In 1987, due to the subsidence, ConocoPhillips had to jack up all the steel jacket-based platforms in the field by 6m – “a huge engineering accomplishment at the time.” Protective walls were also installed to protect the Ekofisk tank against the ocean.
Drilling is also a big challenge in these conditions. “As we drill through the reservoir we also see huge pressure variations,” says Hand. “[While] drilling a horizontal well, we maybe drilling through a water swept region and we will hit the water front and see a 1500-2000 psi pressure drop from one side of the water front to the other side over the course of a couple of 100ft. Trying to manage that through drilling is very difficult.”
The changing reservoir structure, with collapsing and compaction, also results in bucking in some wells, which results in new wells with complex wells paths, avoiding existing well paths, having to be drilled. “We have incredibly thick well bores but they’re still undergo buckling,” Hand says. “Over time, you run wireline and you get stuck higher and higher up the well bore, making reservoir management very difficult. So reservoir management and being able to see water is important, particularly if you’re replacing six wells a year.”

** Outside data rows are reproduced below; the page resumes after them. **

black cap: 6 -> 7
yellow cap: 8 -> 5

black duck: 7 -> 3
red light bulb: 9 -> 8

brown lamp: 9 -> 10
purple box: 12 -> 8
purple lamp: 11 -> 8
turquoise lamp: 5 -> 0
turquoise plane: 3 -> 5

To help improve the understanding of the water flood and to help manage and understand what was going on in the overburden and in the reservoir, ConocoPhillips installed a fiber optic cable permanent reservoir monitoring system over the entire field. It is hooked up directly to shore via a cable as well as via satellite.

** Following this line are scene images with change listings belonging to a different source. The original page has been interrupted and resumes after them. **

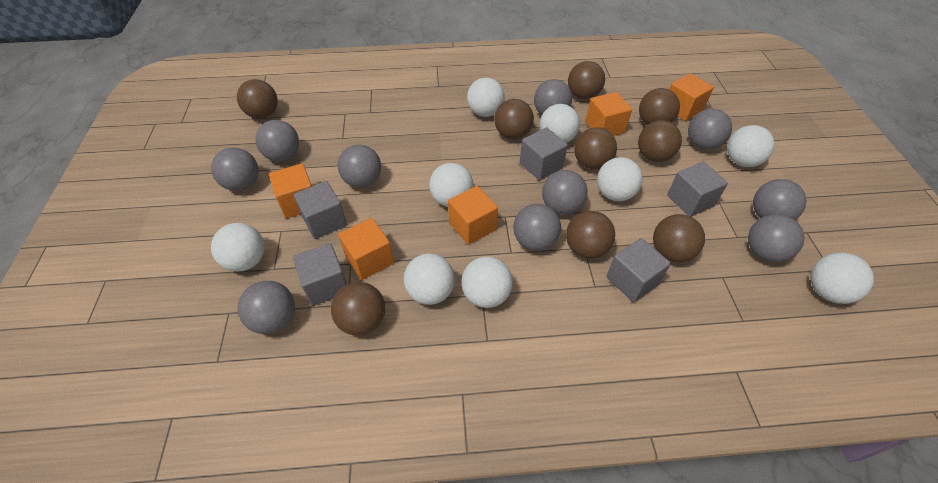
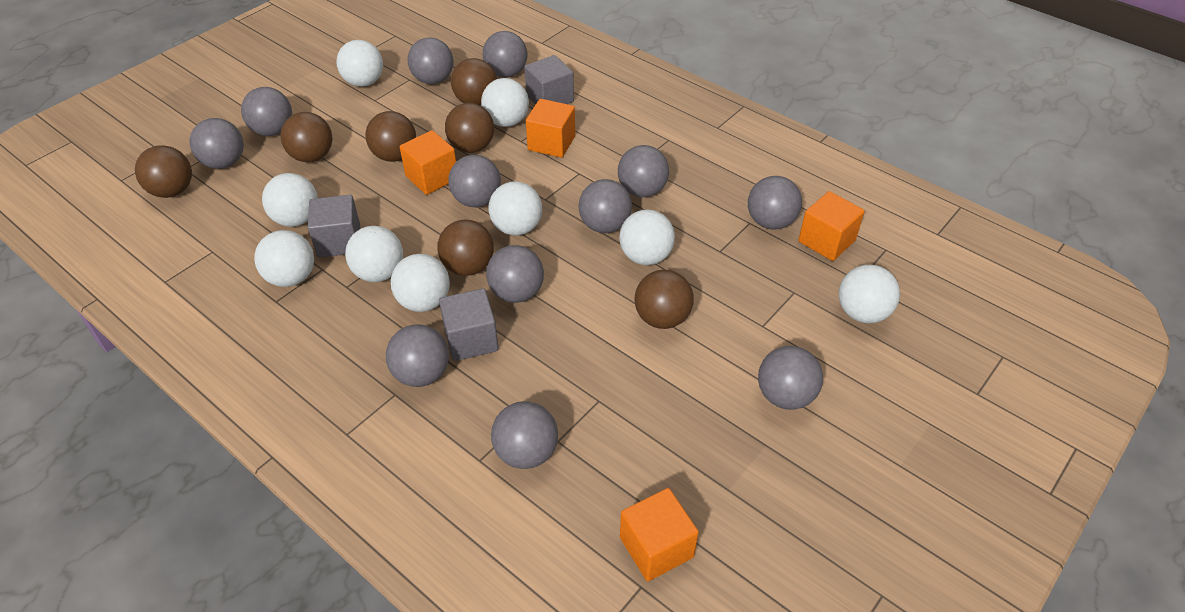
brown ball: 9 -> 7
grey ball: 10 -> 12
grey cube: 5 -> 3
orange cube: 5 -> 4

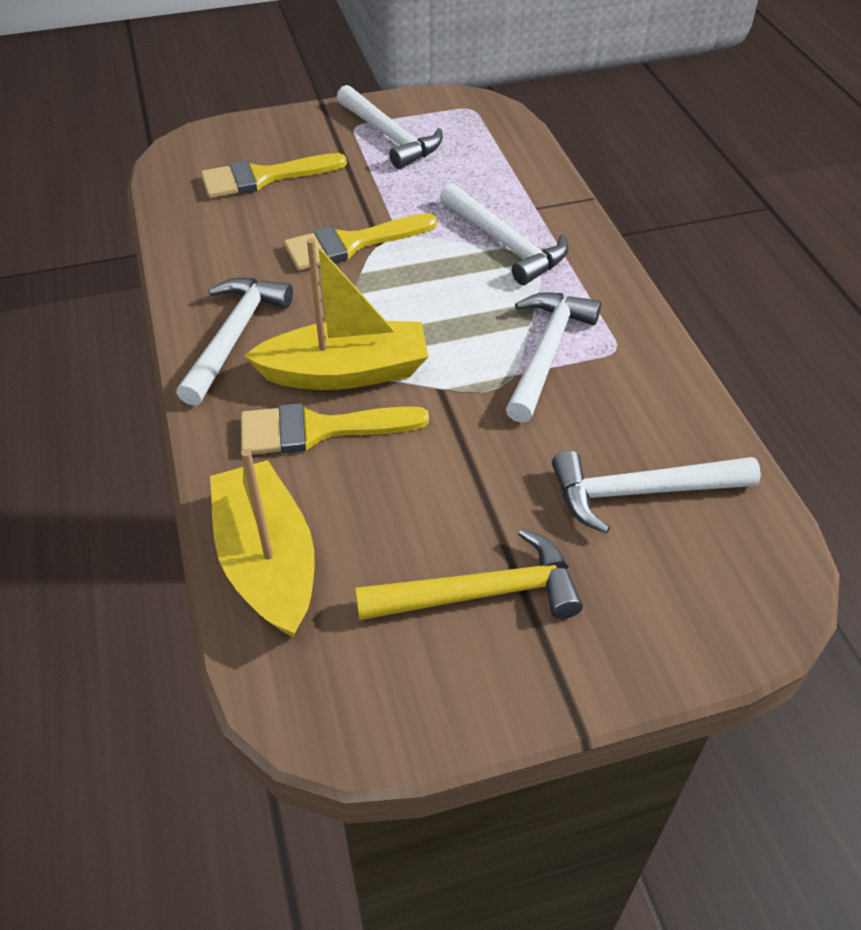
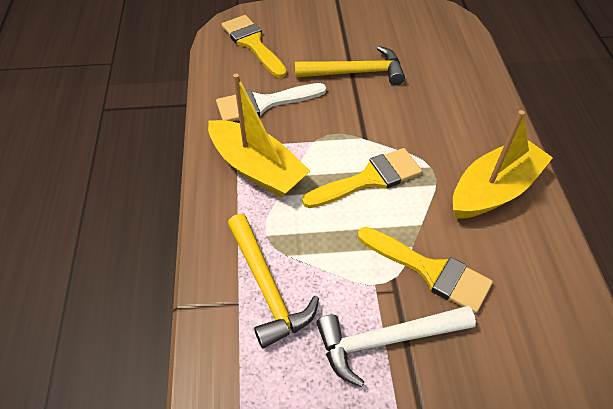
white brush: 0 -> 1
white hammer: 5 -> 1
yellow hammer: 1 -> 2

“There is enough movement in this field that we can shoot a survey every six months and see something different,” says Hand. “This asset has been producing for 40 years and there has been a lot of change and evolution going on. The repeat surveys helped us see better in the reservoir, under some areas that were obscured areas. But also it is very important to understand where the saturation changes and trying to map where that water front is going, not only from a reservoir management stand point but also from a containment standpoint and also when drilling new wells.”
The Greater Ekofisk Area. Image from ConocoPhillips Norge.
Ekofisk has not just been evolving, the Greater Ekofisk area has been going through various periods of renewal. In 2005, the Ekofisk area saw a further extension, under the Ekofisk Area Growth plan and in 2014, ConocoPhillips started up the Ekofisk South platform. The last half a dozen years has also seen some 120,000-tonne of jackets, wells and platforms removed from the field.
More recently, the area has seen further new infrastructure. “We are adding new infrastructure, including a new hotel platform,” says Hand. “We have the new Ekofisk South platform, a 35-well platform, also subsea injection templates, which means you have to worry about wave height and can place the template closer where you need to drill the well and avoid subsidence areas. At Eldfisk, nearby, we’re also adding some new infrastructure to extend the life of that.
About 40% of the field’s resources have been produced to date. But, after more than 40 years in production, ConocoPhillips has aspirations not to wind Ekofisk down, but to continue the Ekofisk complex, which takes in the Eldfisk, Embla and Tor fields, for another 40 years.
Hand says: “It’s known as the pioneer field on the Norwegian continental Shelf, the first discovery, and it really set up the Norwegian oil industry. It has had an about 43-year production history and, aspirationally, we would like to see it produce for another 40 years.” But, he adds, “an 80-year life requires a lot of nurturing.”